Reputation: 803
I am trying to implement a Siamese network with a ranking loss between two images. If I define my own loss would I be able to do the backpropagation step as follows? When I run it sometimes it seems to me that it is giving the same results that the single network gives.
with torch.set_grad_enabled(phase == 'train'):
outputs1 = model(inputs1)
outputs2 = model(inputs2)
preds1 = outputs1;
preds2 = outputs2;
alpha = 0.02;
w_r = torch.tensor(1).cuda(async=True);
y_i, y_j, predy_i, predy_j = labels1,labels2,outputs1,outputs2;
batchRankLoss = torch.tensor([max(0,alpha - delta(y_i[i], y_j[i])*predy_i[i] - predy_j[i])) for i in range(batchSize)],dtype = torch.float)
rankLossPrev = torch.mean(batchRankLoss)
rankLoss = Variable(rankLossPrev,requires_grad=True)
loss1 = criterion(outputs1, labels1)
loss2 = criterion(outputs2, labels2)
#total loss = loss1 + loss2 + w_r*rankLoss
totalLoss = torch.add(loss1,loss2)
w_r = w_r.type(torch.LongTensor)
rankLossPrev = rankLossPrev.type(torch.LongTensor)
mult = torch.mul(w_r.type(torch.LongTensor),rankLossPrev).type(torch.FloatTensor)
totalLoss = torch.add(totalLoss,mult.cuda(async = True));
# backward + optimize only if in training phase
if phase == 'train':
totalLoss.backward()
optimizer.step()
running_loss += totalLoss.item() * inputs1.size(0)
Upvotes: 0
Views: 2353
Reputation: 581
rank_loss = torch.mean([torch.max(0,alpha - delta(y_i[i], y_j[i])*predy_i[i] - predy_j[i])) for i in range(batchSize)], dim=0)
w_r = 1.0
loss1 = criterion(outputs1, labels1)
loss2 = criterion(outputs2, labels2)
total_loss = loss1 + loss2 + w_r * rank_loss
if phase == 'train':
total_loss .backward()
optimizer.step()
You don't have to create a tensor over and over again. If you have different weights for each loss and weights are just constants, you can simply write:
total_loss = weight_1 * loss1 + weight_2 * loss2 + weight_3 * rank_loss
This is untrainable constant anyway, it does not make sense to create A variable and set requires_grad to True because weights are just constants. Please upgrade to pytorch 0.4.1, in which you don't have to wrap everything with Variable
Upvotes: 0
Reputation: 512
You have several lines where you generate new Tensors from a constructor or a cast to another data type. When you do this, you disconnect the chain of operations through which you'd like the backwards()
command to differentiate.
This cast disconnects the graph because casting is non-differentiable:
w_r = w_r.type(torch.LongTensor)
Building a Tensor from a constructor will disconnect the graph:
batchRankLoss = torch.tensor([max(0,alpha - delta(y_i[i], y_j[i])*predy_i[i] - predy_j[i])) for i in range(batchSize)],dtype = torch.float)

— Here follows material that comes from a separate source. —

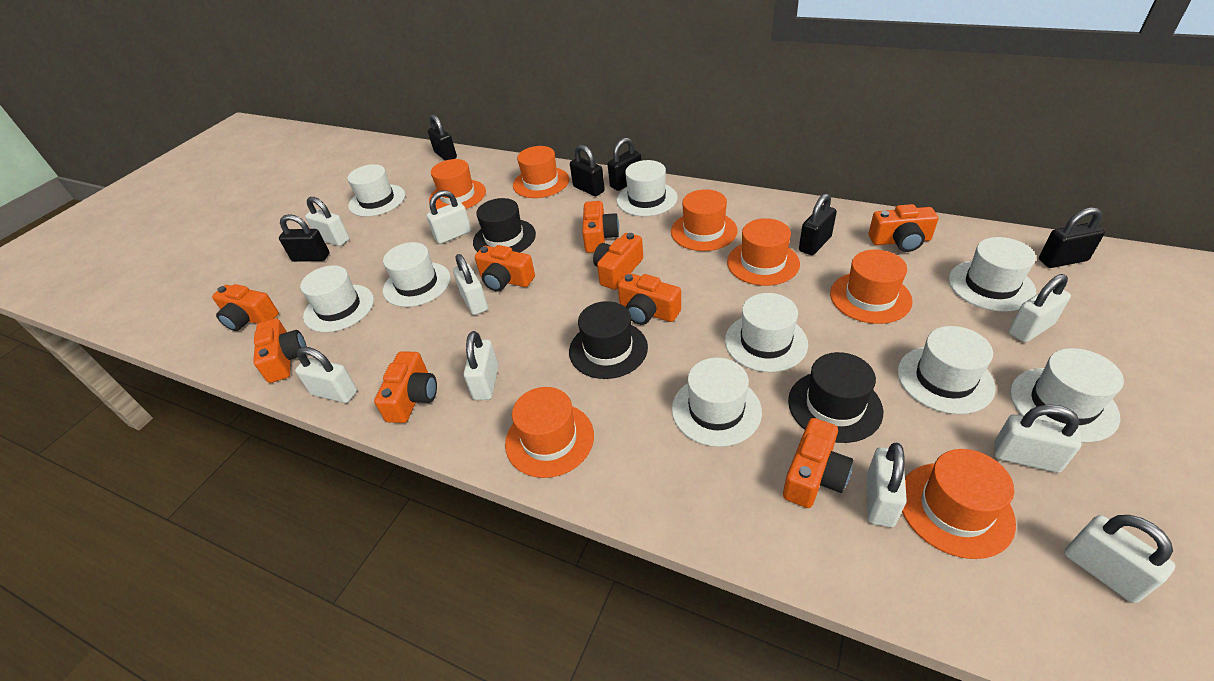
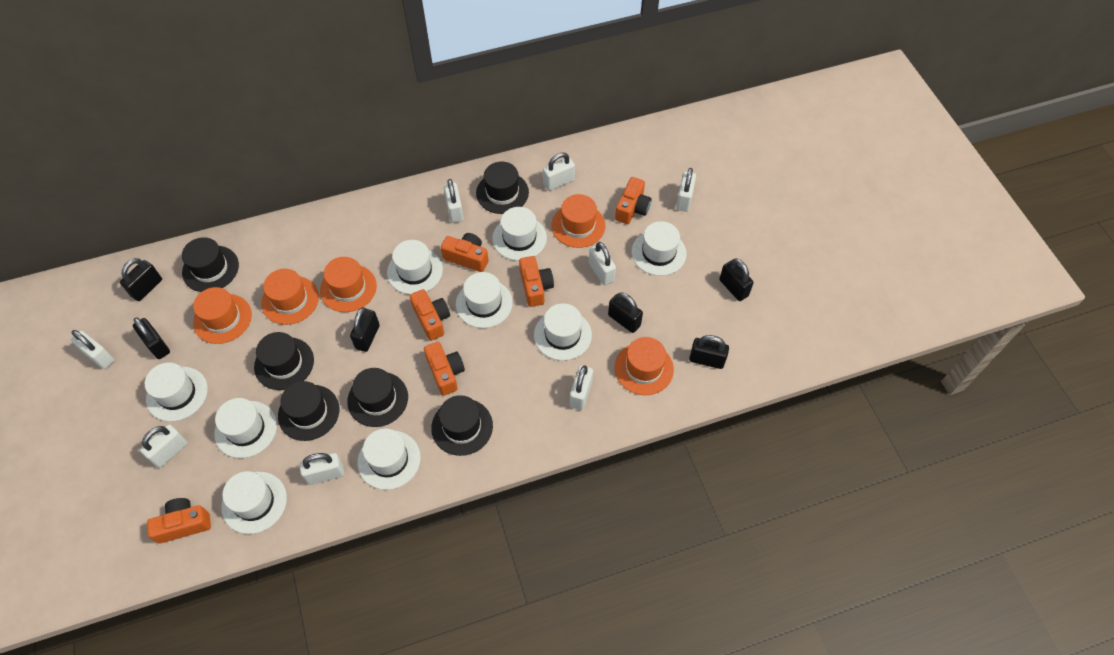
black hat: 3 -> 6
orange camera: 9 -> 6
orange hat: 7 -> 5
white padlock: 9 -> 8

From the docs, wrapping a Tensor in a Variable will set the grad_fn to None (also disconnecting the graph):
rankLoss = Variable(rankLossPrev,requires_grad=True)
Assuming that your critereon
function is differentiable, then gradients are currently flowing backward only through loss1
and loss2
. Your other gradients will only flow as far as mult
before they are stopped by a call to type()
. This is consistent with your observation that your custom loss doesn't change the output of your neural network.
To allow gradients to flow backward through your custom loss, you'll have to code the same logic while avoiding type()
casts and calculate rankLoss
without using a list comprehension.
Upvotes: 1